12.2 All notices, waivers, and other communications required or permitted hereunder shall be in writing and shall be deemed to have been duly given when delivered by hand or dispatched (with reasonable evidence of receipt) by telex, telegraph, or other means of electronic facsimile transmission, or three (3) days after being sent by an internationally recognized overnight courier service, or five (5) days after being sent by prepaid registered post addressed to the Party to Whom the notice is intended to be given to the party specified below:


To Company: Global Solar Financial Energy / its successors and or assigns
                       Human Resources:  hr@globalsolarfinancialenergyllc.com

To Direct Seller: As Noted on the New Hire Form & the afore mentioned signature to such other address or addresses as either Party may from time to time designate by like notice.
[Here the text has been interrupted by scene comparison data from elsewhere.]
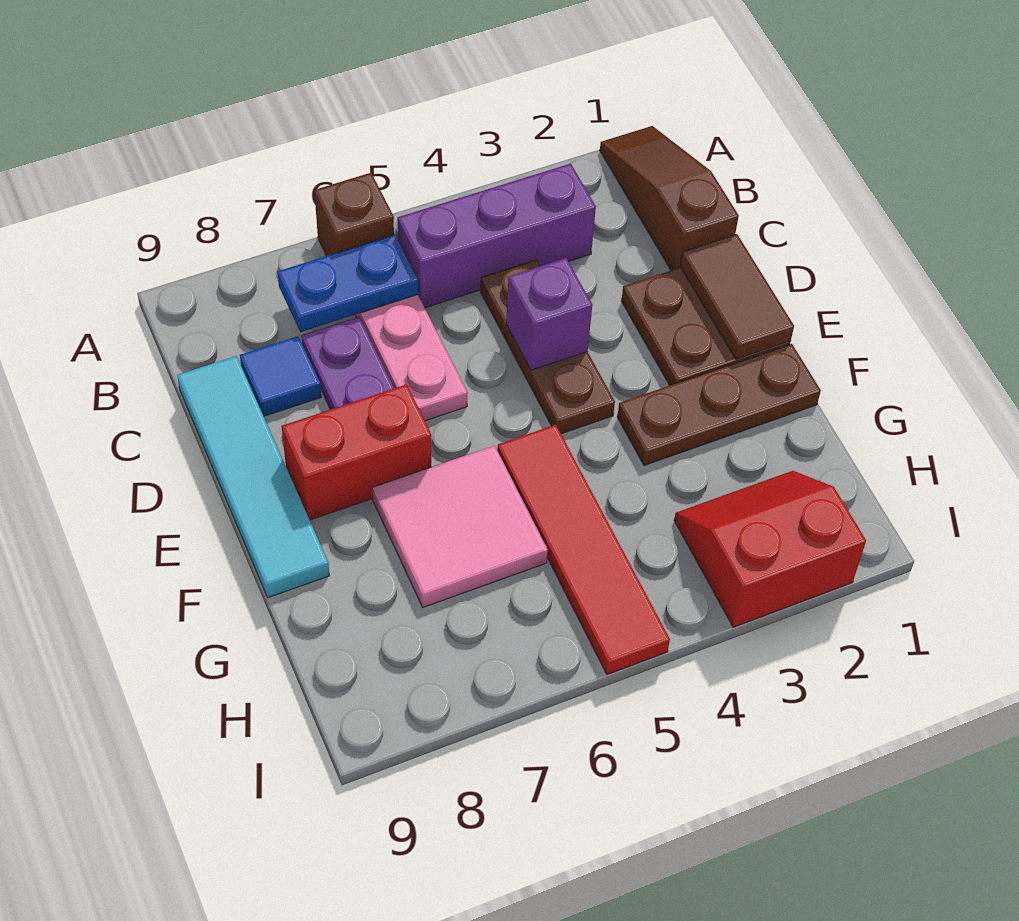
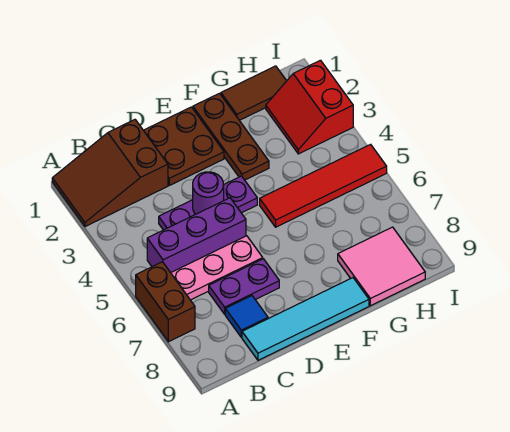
brown slope A1:C1 level 1 top C -> brown slope A1:C2 level 1 top C
brown brick A6 level 1 -> brown brick A6:A7 level 1
purple brick B3:B5 level 1 -> purple brick B5:D5 level 1
blue plate B6:B7 level 2 -> none
brown plate C4:E4 level 1 -> purple plate C4:E4 level 1
brown tile D1:E1 level 2 -> brown tile G1:H1 level 1
purple brick D4 level 2 -> purple round brick D4 level 2
red brick E7:E8 level 1 -> none
pink tile F6:G7 level 1 -> pink tile G8:H9 level 1

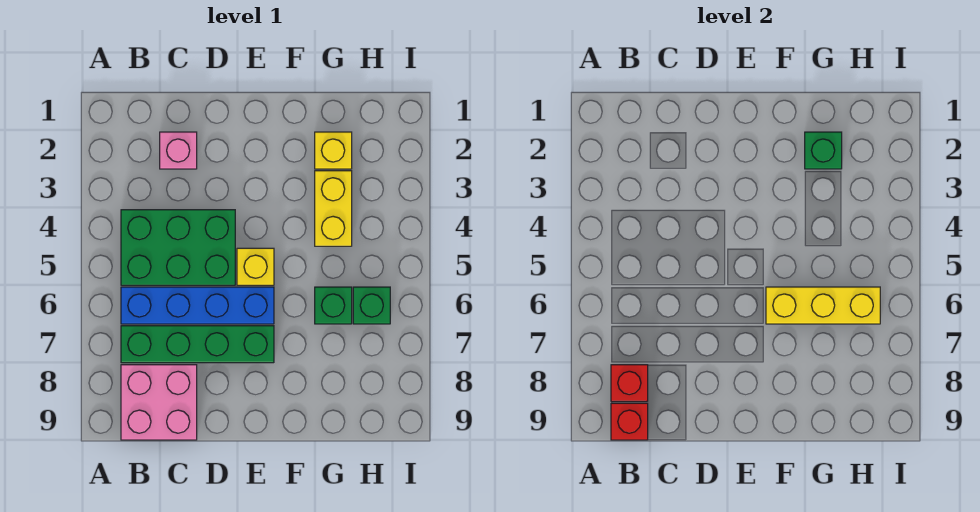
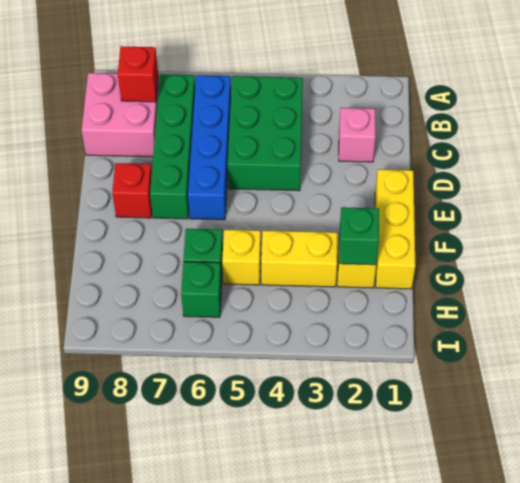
red brick B9 level 2 -> red brick E8 level 1
yellow brick E5 level 1 -> yellow brick G5 level 1
yellow brick F6:H6 level 2 -> yellow brick E1:G1 level 1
13. Waiver, Modification, Cancellation
Any waiver, alteration, or modification of any of the provisions of this Agreement, or its cancellation or replacement shall not be valid unless made in writing and signed by an authorized representative of Company and Direct Seller. No delay or failure by Company or Direct Seller, as the case may be, in exercising any right under this Agreement, and no partial or single exercise of that right, shall constitute a waiver of that or any other right.